The shared ledger provides a query interface for participants and
observers to search for parts of the ledger they are authorized to
view. Additionally, the ledger also has a subscription-based
interface for the participants to be notified of changes in the
network as they happen. The following are important components of
the ledger: transactions, transaction states, securing the ledger
entries, querying and subscribing to the ledger, and replicating
the ledger.
[0092] In some embodiments, transactions are initiated by the
members for one-off money transfer requests or when a workflow is
executed by the members of a clearing group. Execution of a
workflow will trigger one or more transactions that reflect the
movement of assets between the participants. Each transaction can
include metadata that the principals can use for internal business
processes. Metadata examples include reconciliation instructions or
specific messages or accounting code that participants can agree
upon. A transaction may have various states that it passes through
from an initial state to a terminal state. It is easier to think of
this as a state diagram.
[0093] As discussed herein, programmable assets may be used in
various systems and environments, such as various capital markets.

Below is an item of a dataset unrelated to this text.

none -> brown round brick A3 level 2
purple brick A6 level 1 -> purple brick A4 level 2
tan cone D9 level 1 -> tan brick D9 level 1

Before describing the programmable assets, a few basic definitions
are provided. Asset types include physical assets, such as
equipment, supplies, and the like. Ownership of physical assets may
include equity ownership via share certificates, leveraged
ownership via debt instruments, ownership via derivative
instruments that are valued relative to the appraised value of the
asset, or assets bundled together and then valued as a securitized
product. Regardless of how title to a physical asset is held, there
are fundamental market structure concepts in play, such as real
value, market value (based on supply and demand) which may or may
not be the same as the real value, and cash flows generated by the
asset.
[0094] In some embodiments, investors seek economic gains via
ownership of an asset. Economic gains are tracked by changes to the
items mentioned above (real value, market value, and cash flows).
For example, the real value of assets can appreciate and depreciate
based on how their useful life is determined. Market value can
change based on changes to supply and demand. Assets that are
sensitive to supply and demand may see their value fluctuate
substantially. Cash flows assets (especially fixed income assets)

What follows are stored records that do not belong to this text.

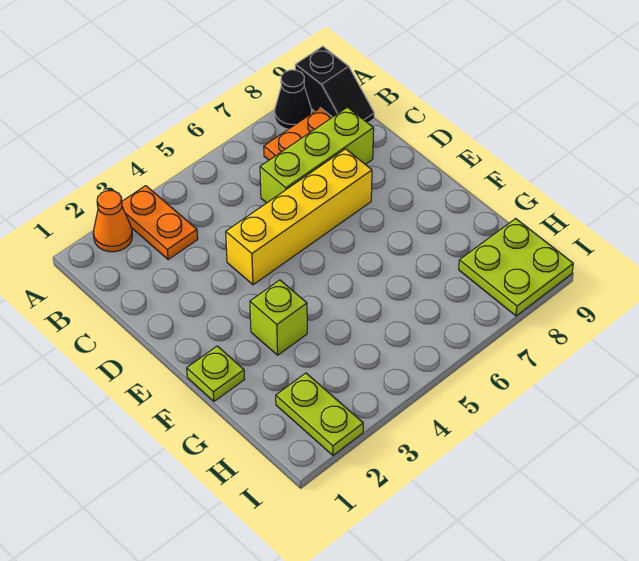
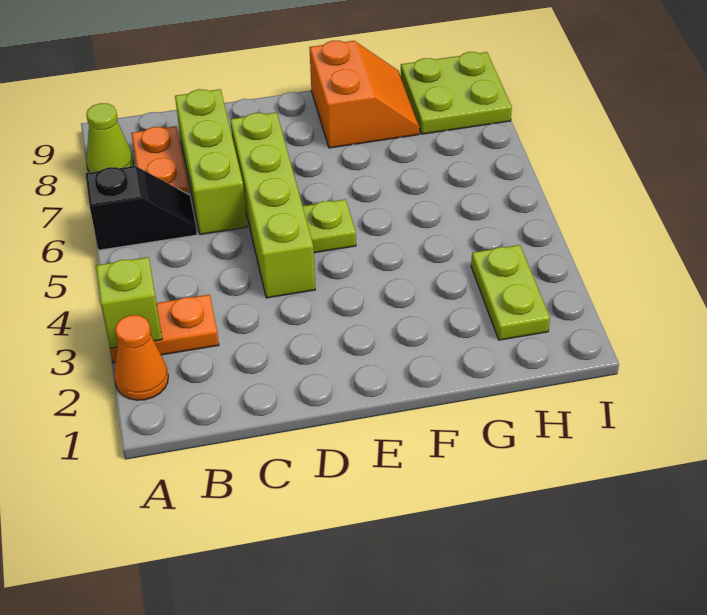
black cone A8 level 1 -> lime cone A8 level 1
black slope A9:B9 level 1 top A -> black slope A6:B6 level 1 top A
yellow brick D4:D7 level 1 -> lime brick D4:D7 level 1
lime plate F1 level 1 -> lime plate E5 level 1
lime brick F3 level 1 -> lime brick A3 level 2
none -> orange slope F8:G9 level 1 top F
lime plate H2:I2 level 1 -> lime plate H2:H3 level 1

are designed such that the owner gets a percentage of the original
value of the asset at specific intervals. The percentage value
(also called the coupon or interest rate) creates a substantially
different economic incentive that survives changes in the current
market price (present value) of the asset. The difference between
the present value of the cash flows and the future value of the
cash flows (usually discounted) is a unique way to value an asset.

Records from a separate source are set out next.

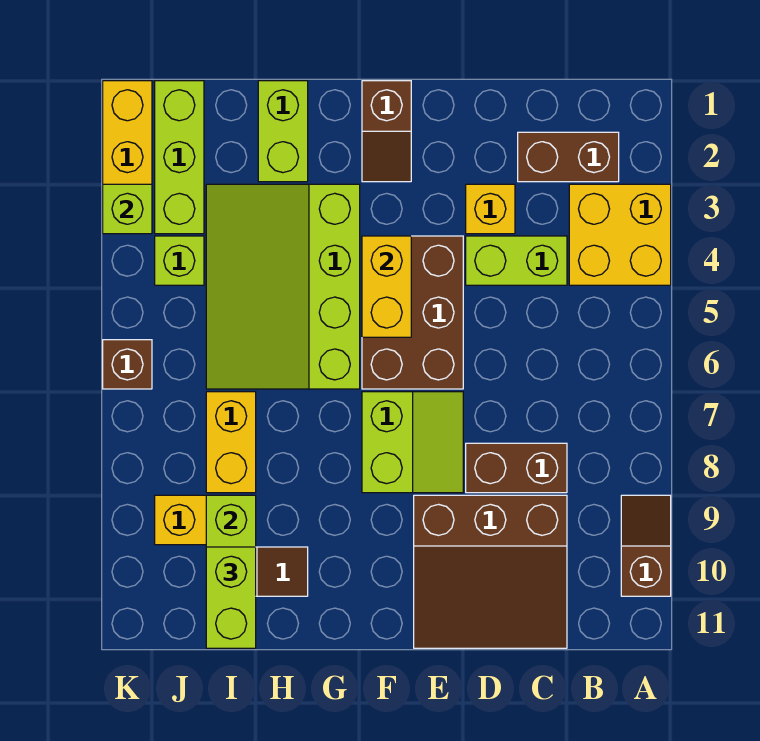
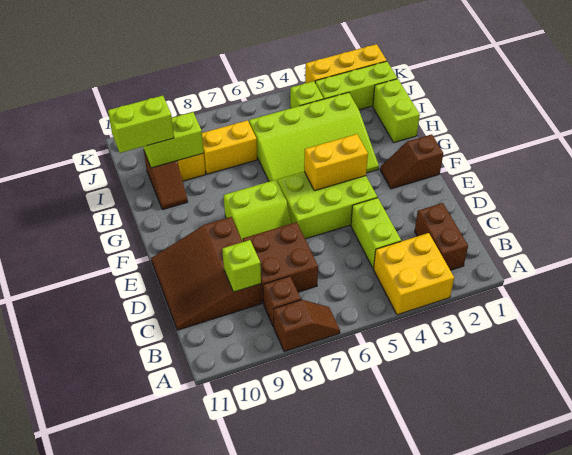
brown slope A9:A10 level 1 top 10 -> brown slope A7:A8 level 1 top 8
brown brick C8:D8 level 1 -> brown brick C7:D8 level 1
yellow brick D3 level 1 -> none
brown brick E4:F6 level 1 -> lime brick E4:F6 level 1
lime slope G3:I6 level 1 top G -> lime slope G3:I6 level 1 top I
lime brick H1:H2 level 1 -> lime brick H1:I1 level 1
lime brick K3 level 2 -> lime brick C9 level 2
brown brick K6 level 1 -> brown brick B8 level 1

This can help asset owners by creating a stream of income from
assets that may have an illiquid market and cannot be bought and
sold readily.
[0095] Assets can be bought and sold. There are several broad
forums where this occurs. For example, exchanges offer a market for
buying and selling a variety of assets that range from stock to
commodities. An over the counter (OTC)forum is used when there is
limited supply and/or demand for an asset. Some other changes in
ownership occur in unregulated or lightly regulated bilateral
transactions.
[0096] An example of buying and selling assets includes an owner
relinquishing physical control over the asset, such as the sale of
a house, car, factory, livestock, and the like. In some
embodiments, an owner may relinquish logical control over an asset,
such as stock transactions, digital assets (e.g., movies or music).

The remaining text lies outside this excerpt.